19 “Give me your son,” Elijah replied. He took him from her arms, carried him to the upper room where he was staying, and laid him on his bed. 20 Then he cried out to the Lord, “Lord my God, have you brought tragedy even on this widow I am staying with, by causing her son to die?” 21 Then he stretched himself out on the boy three times and cried out to the Lord, “Lord my God, let this boy’s life return to him!”
22 The Lord heard Elijah’s cry, and the boy’s life returned to him, and he lived. 23 Elijah picked up the child and carried him down from the room into the house. He gave him to his mother and said, “Look, your son is alive!”
24 Then the woman said to Elijah, “Now I know that you are a man of God and that the word of the Lord from your mouth is the truth.”
a 1 Kings 17:1 Or Tishbite, of the settlers
New International Version (NIV)
Holy Bible, New International Version®, NIV® Copyright ©1973, 1978, 1984, 2011 by Biblica, Inc.® Used by permission. All rights reserved worldwide.
“Ponder anew / what the Almighty can do, / he who with love doth befriend thee” (Joachim Neander, 1650–1680).
Under the terms of the Mosaic covenant, obedience to the word of the Lord leads to blessing, and disobedience leads to hardship (Deut. 28). It’s hardly surprising, therefore, to ﬁnd Ahab and Israel in the middle of a drought (1). This state of affairs is entirely just, but that will not help God’s messenger. The Lord knows the danger facing Elijah and takes steps to protect him. The good Shepherd cares for his own (John 10:11–15,27). However, the Lord is doing more than simply protecting Elijah by sending him to the ravine and the widow; actually, he is also training his prophet for an even harder task ahead.
Elijah must undergo lessons in obedience, trust and prayer in order to prepare for the spiritual battle on Mount Carmel. The Lord administers to him three tests of increasing difficulty. None of them is transparently believable. Ravens will feed you? A poor foreign widow will feed you? A dead boy will live? At least his ﬁrst directive is to go home. The second command is harder, for Zarephath lies in Sidon, Jezebel’s homeland. Nonetheless, in stark contrast with Ahab’s disobedience, Elijah fully obeys the Lord’s instructions. This allows him to experience ﬁrsthand the power of God over creation and over all people, whether they acknowledge him or not.

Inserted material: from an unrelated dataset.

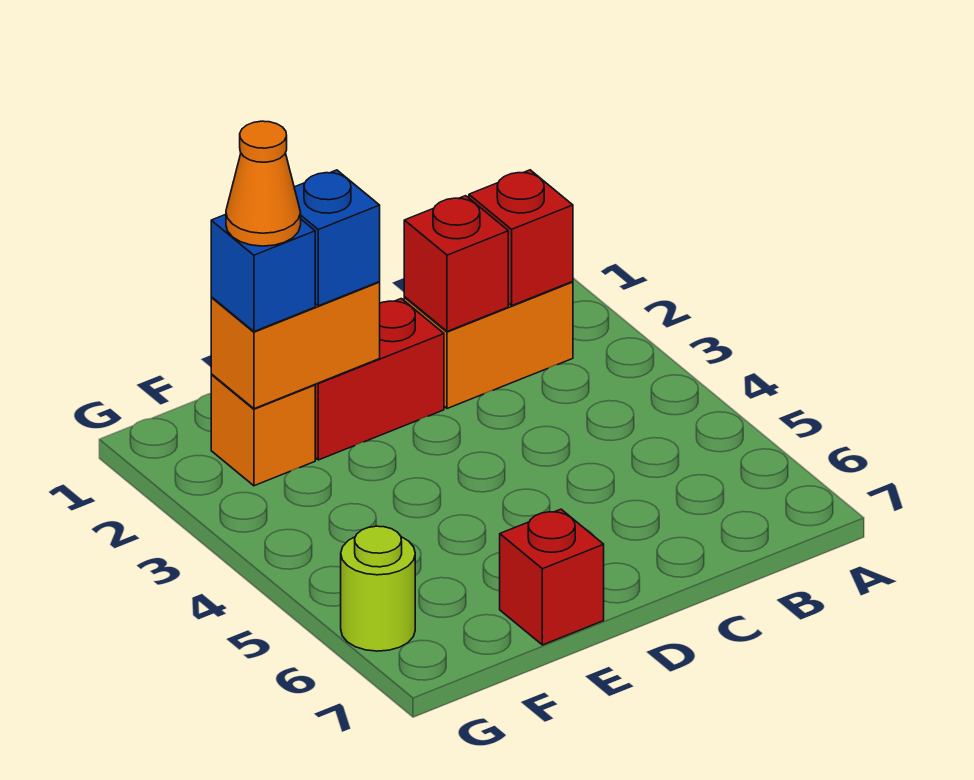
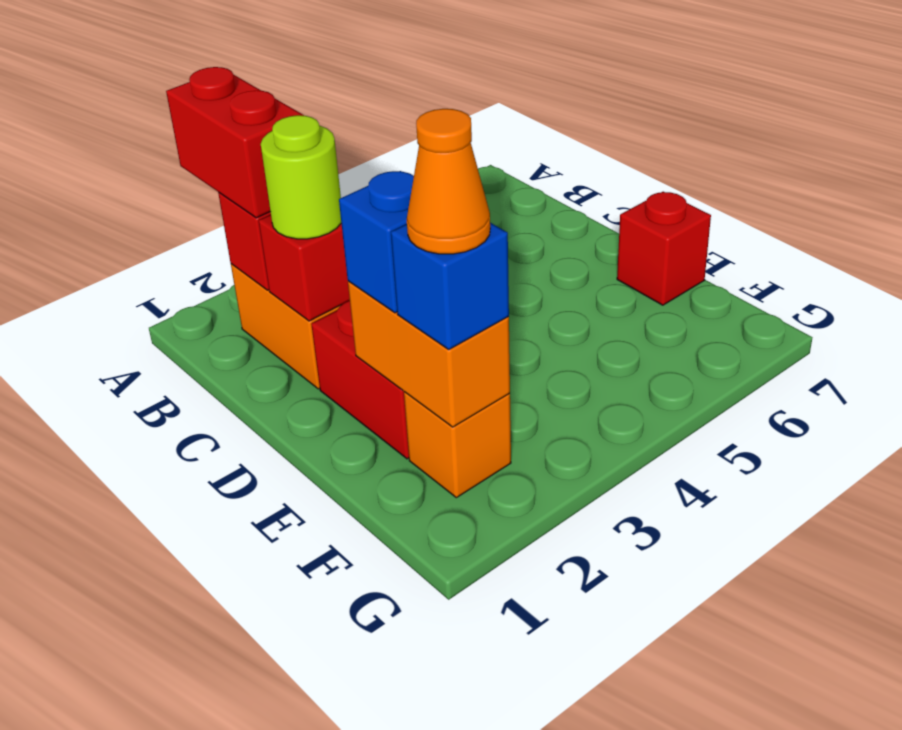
none -> red brick A2:B2 level 3
lime round brick G6 level 1 -> lime round brick C2 level 3

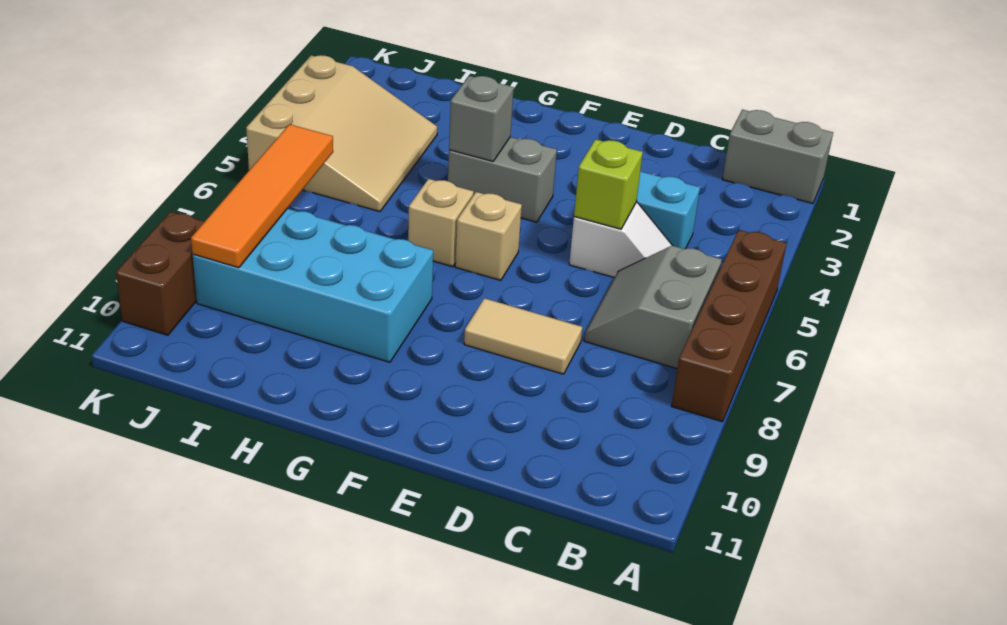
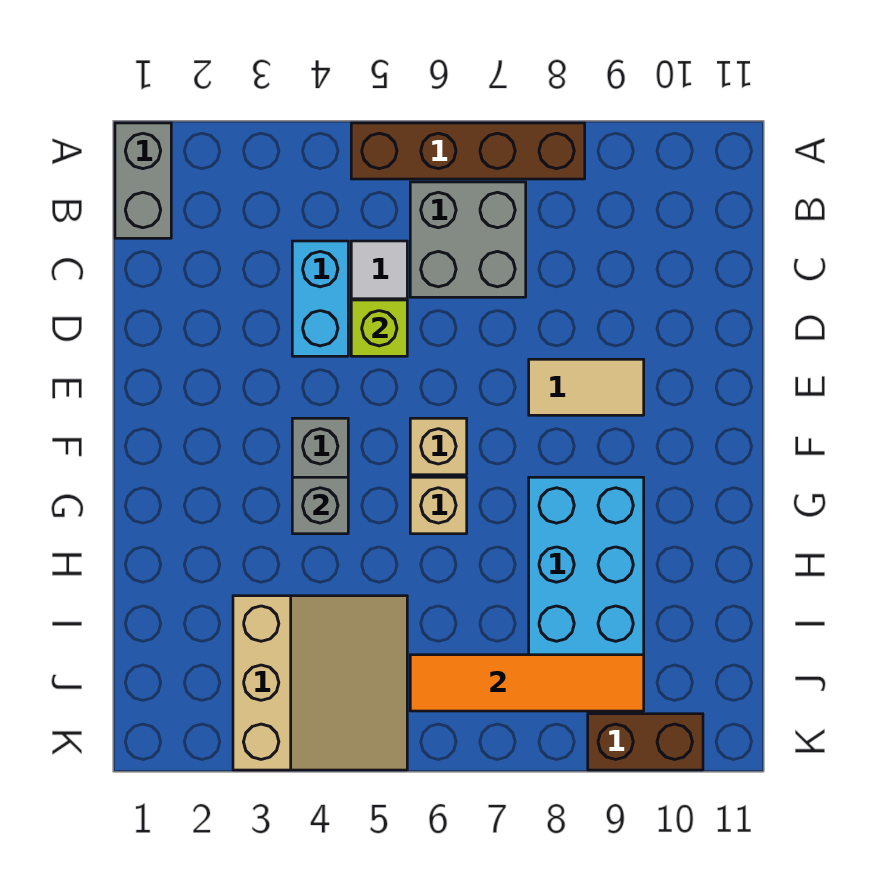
grey slope B6:C7 level 1 top B -> grey brick B6:C7 level 1
tan tile D8:E8 level 1 -> tan tile E8:E9 level 1
tan slope I3:K5 level 1 top K -> tan slope I3:K5 level 1 top 3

The third test is hardest of all (17–24). Note the widow’s reaction to the death of her son: blame both God and God’s prophet (18). This is still a common response to tragedies today. Elijah has not been warned that the boy would die, but his instinctive response is to bring the problem to the Lord in prayer. In doing this he demonstrates both the power of prayer and the power of God over life and death.
Consider how the good Shepherd has tested and cared for you; thank him. Pray for Christians currently being tested and/or in need of the Lord’s special care.
Lord, grant to me the grace to carry out Your instructions to the letter, whether they make sense to me or not.